Wright explained that Knotty Vines was conceived to be an approachable and affordable entry point for new wine consumers. ‶It’s a challenge for the whole industry,″ she said. ‶So I talk to family and friends about what they like. The word I hear a lot is ‘smooth,’ which translates to me as lower in tannin with soft fruit.″
The four wines in the portfolio—a red blend, Cabernet Sauvignon, Pinot Noir, and Chardonnay—share a lot of qualities. ‶They’re fruit-forward and bold,″ Wright said. ‶And they are definitely California wines. We think California has a terroir that’s all its own.” Toward that end, the wines are labeled as ‶California″ rather than specific viticultural districts. ‶There are different sources of fruit, really from all over the state,″ Wright confirmed. ‶It’s the first line of wines at Rodney Strong that we’ve bottled under the state appelation.″
That gives her flexibility to select fruit from different regions. While the Pinot Noir fruit hails from the Russian River AVA, the Cabernet fruit is mostly from Sonoma and Paso Robles.
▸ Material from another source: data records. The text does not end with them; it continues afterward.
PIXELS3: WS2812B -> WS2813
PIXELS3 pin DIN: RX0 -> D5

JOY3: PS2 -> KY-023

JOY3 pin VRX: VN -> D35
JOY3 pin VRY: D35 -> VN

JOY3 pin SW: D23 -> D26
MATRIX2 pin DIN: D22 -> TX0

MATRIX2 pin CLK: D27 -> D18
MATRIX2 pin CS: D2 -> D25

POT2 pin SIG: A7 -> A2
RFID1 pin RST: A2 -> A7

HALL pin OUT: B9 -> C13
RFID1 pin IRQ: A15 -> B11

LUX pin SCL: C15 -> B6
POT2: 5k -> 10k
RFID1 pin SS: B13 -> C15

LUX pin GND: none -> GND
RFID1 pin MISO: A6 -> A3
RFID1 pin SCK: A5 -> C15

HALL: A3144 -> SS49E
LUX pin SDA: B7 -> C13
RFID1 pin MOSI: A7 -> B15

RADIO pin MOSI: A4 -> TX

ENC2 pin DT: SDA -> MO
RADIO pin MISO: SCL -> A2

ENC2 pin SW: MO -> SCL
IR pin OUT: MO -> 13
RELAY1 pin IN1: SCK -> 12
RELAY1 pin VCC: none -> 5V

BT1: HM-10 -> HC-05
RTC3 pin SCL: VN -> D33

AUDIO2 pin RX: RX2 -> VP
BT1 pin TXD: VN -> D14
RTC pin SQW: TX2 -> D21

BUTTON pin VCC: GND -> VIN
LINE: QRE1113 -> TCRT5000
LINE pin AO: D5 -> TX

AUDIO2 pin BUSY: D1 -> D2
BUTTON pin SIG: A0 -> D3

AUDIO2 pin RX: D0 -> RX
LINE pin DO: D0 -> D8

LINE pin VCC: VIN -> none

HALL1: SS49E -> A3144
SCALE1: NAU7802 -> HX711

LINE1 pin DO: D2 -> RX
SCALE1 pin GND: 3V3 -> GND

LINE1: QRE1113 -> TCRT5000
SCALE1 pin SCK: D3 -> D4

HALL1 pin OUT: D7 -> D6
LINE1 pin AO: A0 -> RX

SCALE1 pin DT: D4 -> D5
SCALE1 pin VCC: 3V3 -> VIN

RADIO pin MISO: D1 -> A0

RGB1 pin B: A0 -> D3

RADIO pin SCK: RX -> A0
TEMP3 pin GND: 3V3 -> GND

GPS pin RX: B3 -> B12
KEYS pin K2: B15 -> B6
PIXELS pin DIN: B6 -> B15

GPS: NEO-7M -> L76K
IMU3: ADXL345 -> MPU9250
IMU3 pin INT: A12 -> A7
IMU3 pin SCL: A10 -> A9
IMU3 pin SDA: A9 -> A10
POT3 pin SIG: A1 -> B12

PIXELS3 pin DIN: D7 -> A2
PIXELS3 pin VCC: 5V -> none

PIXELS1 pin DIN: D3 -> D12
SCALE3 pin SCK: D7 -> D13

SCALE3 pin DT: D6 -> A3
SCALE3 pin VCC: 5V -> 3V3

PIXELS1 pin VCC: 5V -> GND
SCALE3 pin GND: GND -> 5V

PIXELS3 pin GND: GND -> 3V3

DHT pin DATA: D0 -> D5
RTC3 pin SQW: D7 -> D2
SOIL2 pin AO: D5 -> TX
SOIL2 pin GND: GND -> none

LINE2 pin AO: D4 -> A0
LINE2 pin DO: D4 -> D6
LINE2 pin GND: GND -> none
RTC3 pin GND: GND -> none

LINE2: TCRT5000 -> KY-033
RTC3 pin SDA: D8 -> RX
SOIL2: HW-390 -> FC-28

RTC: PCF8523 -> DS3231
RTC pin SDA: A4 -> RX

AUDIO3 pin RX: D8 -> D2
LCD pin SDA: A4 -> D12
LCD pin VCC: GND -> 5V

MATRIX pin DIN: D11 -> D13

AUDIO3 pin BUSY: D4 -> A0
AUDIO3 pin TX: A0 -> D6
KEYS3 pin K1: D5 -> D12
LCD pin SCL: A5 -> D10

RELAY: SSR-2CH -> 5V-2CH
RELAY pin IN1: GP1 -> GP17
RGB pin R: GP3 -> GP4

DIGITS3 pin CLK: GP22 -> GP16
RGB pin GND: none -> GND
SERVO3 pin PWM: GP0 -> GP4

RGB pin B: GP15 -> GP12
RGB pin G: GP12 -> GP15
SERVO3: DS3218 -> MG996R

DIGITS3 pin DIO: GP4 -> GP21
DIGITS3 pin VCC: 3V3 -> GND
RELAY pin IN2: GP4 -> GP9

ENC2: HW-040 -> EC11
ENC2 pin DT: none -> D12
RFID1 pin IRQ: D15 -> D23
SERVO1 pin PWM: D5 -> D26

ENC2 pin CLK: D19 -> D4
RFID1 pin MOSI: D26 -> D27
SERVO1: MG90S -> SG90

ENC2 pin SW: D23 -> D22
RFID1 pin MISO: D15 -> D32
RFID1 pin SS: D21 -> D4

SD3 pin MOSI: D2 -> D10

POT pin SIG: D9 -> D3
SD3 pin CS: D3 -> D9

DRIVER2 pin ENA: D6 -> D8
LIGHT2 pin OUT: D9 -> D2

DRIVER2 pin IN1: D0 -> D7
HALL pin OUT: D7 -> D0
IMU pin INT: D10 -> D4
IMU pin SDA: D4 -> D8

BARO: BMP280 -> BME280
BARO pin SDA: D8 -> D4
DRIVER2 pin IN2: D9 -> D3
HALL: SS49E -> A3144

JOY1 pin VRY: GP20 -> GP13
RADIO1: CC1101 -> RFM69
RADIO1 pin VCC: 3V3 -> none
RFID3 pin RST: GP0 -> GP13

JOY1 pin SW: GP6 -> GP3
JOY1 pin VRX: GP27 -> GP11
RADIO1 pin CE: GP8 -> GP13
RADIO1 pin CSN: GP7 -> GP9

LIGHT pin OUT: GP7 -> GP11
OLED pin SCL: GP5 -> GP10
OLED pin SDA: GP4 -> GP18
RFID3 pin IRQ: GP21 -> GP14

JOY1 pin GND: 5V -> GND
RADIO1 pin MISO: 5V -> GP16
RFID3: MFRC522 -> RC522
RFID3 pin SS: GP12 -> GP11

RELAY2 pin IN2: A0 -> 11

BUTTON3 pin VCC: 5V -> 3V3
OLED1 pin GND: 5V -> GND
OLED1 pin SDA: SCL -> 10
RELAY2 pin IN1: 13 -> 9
The Chardonnay is even more diverse, hailing from Sonoma, Monterey, and Santa Barbara. As part of making the wines accessible, they’re bottled under screw caps, an indicator that they’re made to be drunk young.
Some thoughts on tasting Knotty Vines wines
We started off with Pinot Noir 2019 — mainly because we were planning to grill some ‶Cured″ hamburgers and catch the Red Sox on TV. (For the burger recipe, see this post. ) Given that many California Pinot Noirs in the $12-$15 range are, shall we say, ‶subtle,″ we knew it was a risk that the food might overwhelm the wine. It didn’t. We told Wright that we liked the assertive black cherry fruit and the vanilla tang of French oak with the smoky, beefy burger. She laughed and explained, ‶I’m not a fan of wimpy Pinots. It’s too easy to lose all your flavor. The packaging is bold, and the wine should be bold.″
That same French oak—maybe in a lighter toast—rounds out the Knotty Vines Chardonnay 2018. This is a chard style that will never be mistaken for any other part of the world. It’s fruity and tangy, with all the lychee and green apple notes you could ask for, and an acidity that couldn’t be brighter if it had bubbles. The oak rounded out all the flavors without the ‶carpenter″ quality that makes so many California chards taste like vanilla extract. We found it a great complement to a shrimp and asparagus fideuà.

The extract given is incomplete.